Kulongokkan kepalaku sampai menempel ke kaca jendela untuk melihat kanan dan kirinya kamarku serta melihat ke bawah kaca. Siapa tau ada seseorang yang coba untuk mempermainkanku. Namun tidak ada seseorang pun yang ada, jelas itu adalah bayangan anak kecil sebayaku, dan tidak ada seseorang anak kecil sebayaku pun diluar. Serta memang tidak ada seseorang pun juga yang terlihat. Aku pun bingung, aneh dan mulai bermunculan pikiran pikiran aneh yang menerpaku. Aku pun merasa akhirnya lelah karena sudah mengeluarkan tenaga hanya untuk berbalik. Ku buang dahulu rasa penasaranku, yang  kurasa hanyalah rasa lelah yang luar biasa. Kuhempaskan tubuhku lalu ke tutup mataku dan melupakan apa yang barusan terjadi. Karena hanya itu yang bisa kulakukan saat ini dan kubuang juga jauh jauh rasa penasaran karena pikirku dengan tidur aku pun bisa melupakan apapun yang tengah terjadi didunia ini.

“An, gimana perasaannya? Sudah merasa sehat kah?” Tanya Mama pagi ini ketika ku baru membuka mata. Raut muka mama menampakkan muka penasaran menunggu jawaban yang keluar dari mulutku. Aku pun mencoba untuk merasakan semua hal yang ada di tubuhku, “everything is oke,” pikirku,namun nampaknya mama tidak sabar menunggu jawaban dari ku.

“kalau udah enakan, menurut mama lebih baik rawat jalan aja ya An, lebih fokus ngerawat aan dirumah. Mana di rumah khan banyak makanan, semua pasti diperbolehkan sama mama. Apapun yang aan minta, mama sediakan” lanjut mama tanpa sabar menunggu jawaban dari ku.

Tumben mama seperti ini, padahal baru satu malam dirawat dirumah sakit ini. Dikontrol dokter pun baru pagi ini dan ini pun belum datang dokternya.

“Mah, emang Aan sakit apa sih? Kalau masuk rumah sakit kan berarti agak parah, setidaknya ada beberapa makanan yang tidak boleh dikonsumsi. Aneh si mama”

“Ya benar sih, mama juga tidak tahu sakit persisnya apa. Cuma kata dokter ya tipes. Kalau tipes ya memang yang di serang hati atau radang hati. Ya memang tidak semua makanan di perbolehkan sih An,”
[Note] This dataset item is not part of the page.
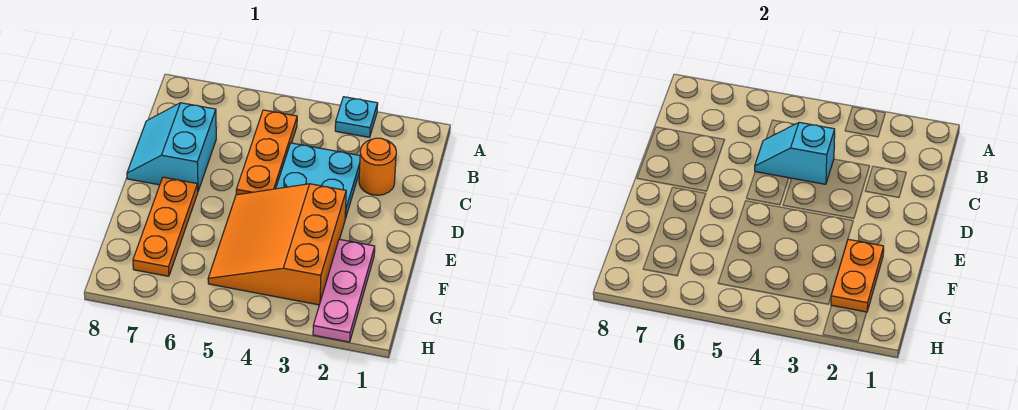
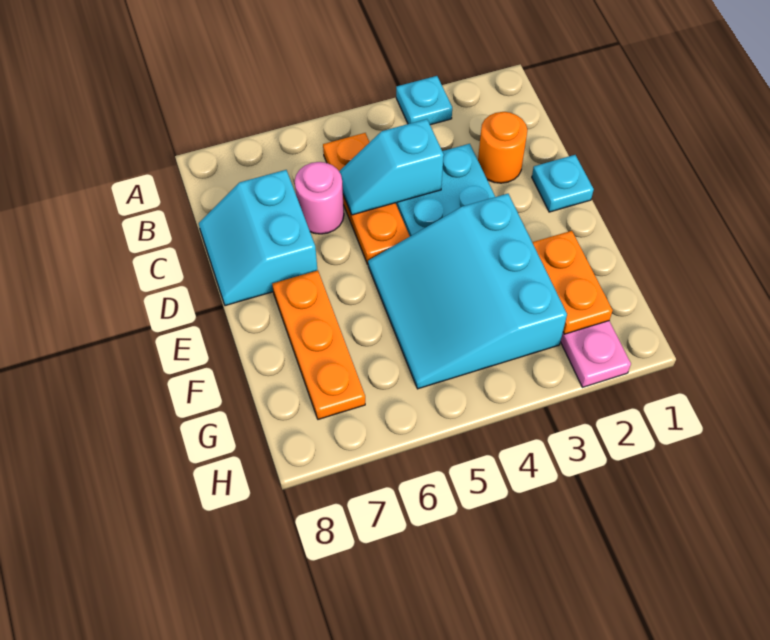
none -> pink round brick C6 level 1
none -> cyan plate D1 level 1
orange slope E3:G5 level 1 top 3 -> cyan slope E3:G5 level 1 top 3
“Nah itu tahu ma, terus memang kenapa kok maksa Aan pulang sih. Hm....ngomong ngomong Aan sih rada betahan, he he he,” Seruku sambil tersenyum menggoda mama. Namun mama tampaknya tidak terlalu menghiraukan gurauanku. Mama hanya memangdangku dan tampak ada nada cemas di raut mukanya.

Tumben, seru benakku, mama kok serius sekali tampaknya dan tidak menghiraukan gurauanku. Aku pun merasa ada yang disembunyikan mama sehingga mengganggu konsentrasi mama pagi ini

“Nanti mama obrolkan dengan papa An, mama perlu tukar pikiran dengan papa. Mudah mudahan papa ketika jam istirahat kantor bisa ke rumah sakit.” Seru mama sambil berjalan keluar menuju ke ruang suster jaga untuk meminjam telp.

Aku pun memperhatikan kepergian mama. Lalu pandanganku ku alihkan menuju wanita cantik yang tengah berbaring tidak jauh dari tempatku. Tampaknya ia masih tertidur pulas dan tidak terganggu dengan pembicaraanku dengan mama. Ibunya pun tengah membereskan selimut serta beberapa pakaian untuk ganti. Aku pun mengalihkan pandanganku tidak ingin di cap orang yan selalu ingin tau urusan orang lain. Tampak sinar matahari mulai bersinar terang menyinari koridor depan kamar tempatku dirawat. Teringat kejadian tadi malam dimana tempat anak sebayaku berdiri sambil memandangi derasnya hujan sudah mulai di terangi oleh sinar matahari pagi.